September 10. Burns gives up his lease in Ellisland and devotes his time to working in the excise.
November 11 Burns moves to Dumfries.
November 29 - December 11. Burns goes to Edinburgh and says goodbye to Clarinda.
1792
February. Burns is appointed to the Excise Department of the Port of Dumfries on a salary of £70 per annum, with the prospect of an additional income of £15.
April. A new edition of the Poems, which were published by Creech in February, is planned.
August. The fourth volume of The Scottish Music Museum has been published. Sixty of the hundred songs were written or arranged by Burns.
September 16. Burns agrees to contribute to George Thomson's (1793-1818) Select Collection of Original Scottish Tunes.
November 21st. Burns' daughter Elizabeth Riddell is born. Mrs. Burns "seems determined to make me the leader of the gang."
December 31st. Burns is accused of political unreliability during the revolutionary unrest in Dumfries.
1793
January 5th. The political storm swept through, but Burns "henceforth imposed a seal of silence regarding these unsuccessful politicians."
February 1st. France declared war on Britain.
February 18. Second Edinburgh edition of Poems.
May. Thomson's Select Collection published for the first time.
July 30 - August 2. Burns's trip with John Syme to Galloway.
December 9 Isabella Burns gets married in Mossgiel.
December 31st. Burns quarrels with the Rydells.
1794
February. Burns sends 41 songs to Johnson despite his winter blues.
April 20. Death of Robert Riddell.
June 25 - 28 Burns's second trip with John Syme to Galloway.
August 12. Burns' son James Glencairn is born.
november. Burns' search for English songs for the Thomson collection.
December 22. Burns is appointed as Acting Inspector of Excise at Dumfries.
1795
January 12. The cooling of relations between Burns and Mrs. Dunlop.
January 31st. Burns takes part in organizing a detachment of Dumfries volunteers.
June 24. Death of William Smellie.
September. Burns' daughter Elizabeth Riddell dies.
December - January. Burns is suffering from a severe attack of rheumatic heart disease.
1796
January-March. Famine and unrest in Dumfries.
July 4th. Burns, in his final illness, fights to support the collection of songs for Thomson.
July 18. Burns writes his last letter.
July 21. Burns dies in Dumfries.
July 25. Burns' funeral. His fifth son Maxwell was born.

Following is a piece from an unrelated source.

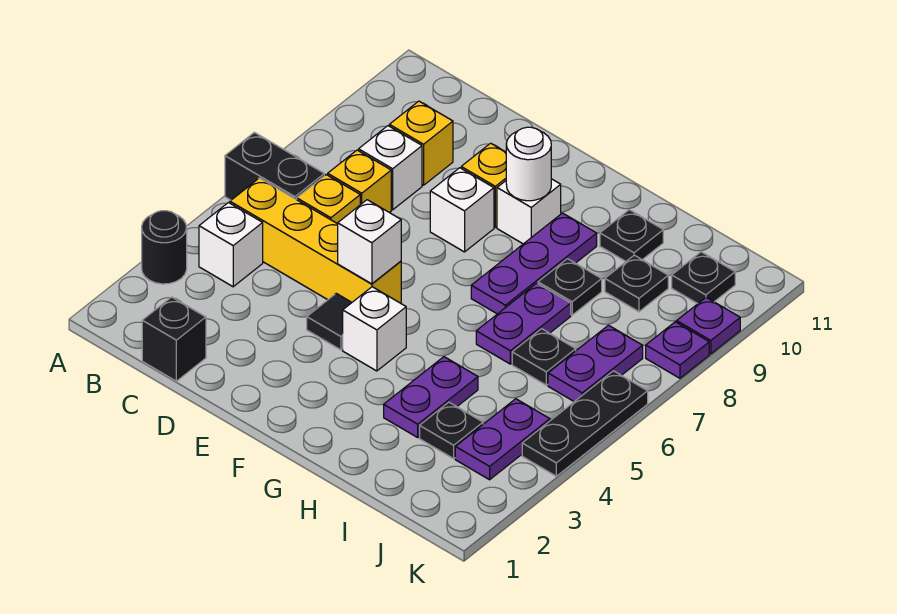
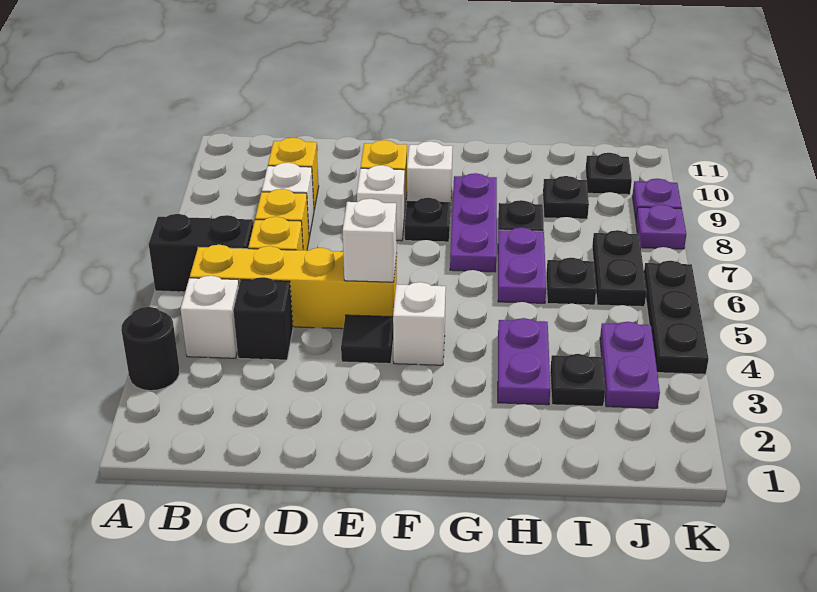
black brick C1 level 1 -> black brick C4 level 1
white round brick F9 level 2 -> none
black plate H10 level 1 -> black plate F8 level 1
purple plate J6:J7 level 1 -> black plate J6:J7 level 1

Information from the site: http://www.robertburns.plus.com/Chronology.htm supplemented with drawings from the book by R.Ya. Wright-Kovaleva “Robert Burns” from the series “Life of Remarkable People”, Moscow, “Young Guard”, 1961 .

Burns Robert (1759-1796)

Scottish poet. Born in the village of Alloway, near the city of Ayr in Scotland, into a poor peasant family. All my life I struggled with extreme poverty. He started writing poetry at the age of 15.

He combined poetic creativity with work on a farm, then with the position of an excise official (from 1789). Satirical poems. "The Two Shepherds" and "The Prayer of Holy Willie" circulated in manuscript and cemented Burns' reputation as a freethinker. His first book, Poems Written Primarily in the Scottish Dialect, immediately brought the poet wide fame.

Burns prepared Scottish songs for publication for the Edinburgh edition of The Scottish Musical Museum and A Select Collection of Original Scottish Tunes.
Burns welcomed the Great French Revolution(poem “Tree of Liberty”, etc.) and the rise of the revolutionary democratic movement in Scotland and England.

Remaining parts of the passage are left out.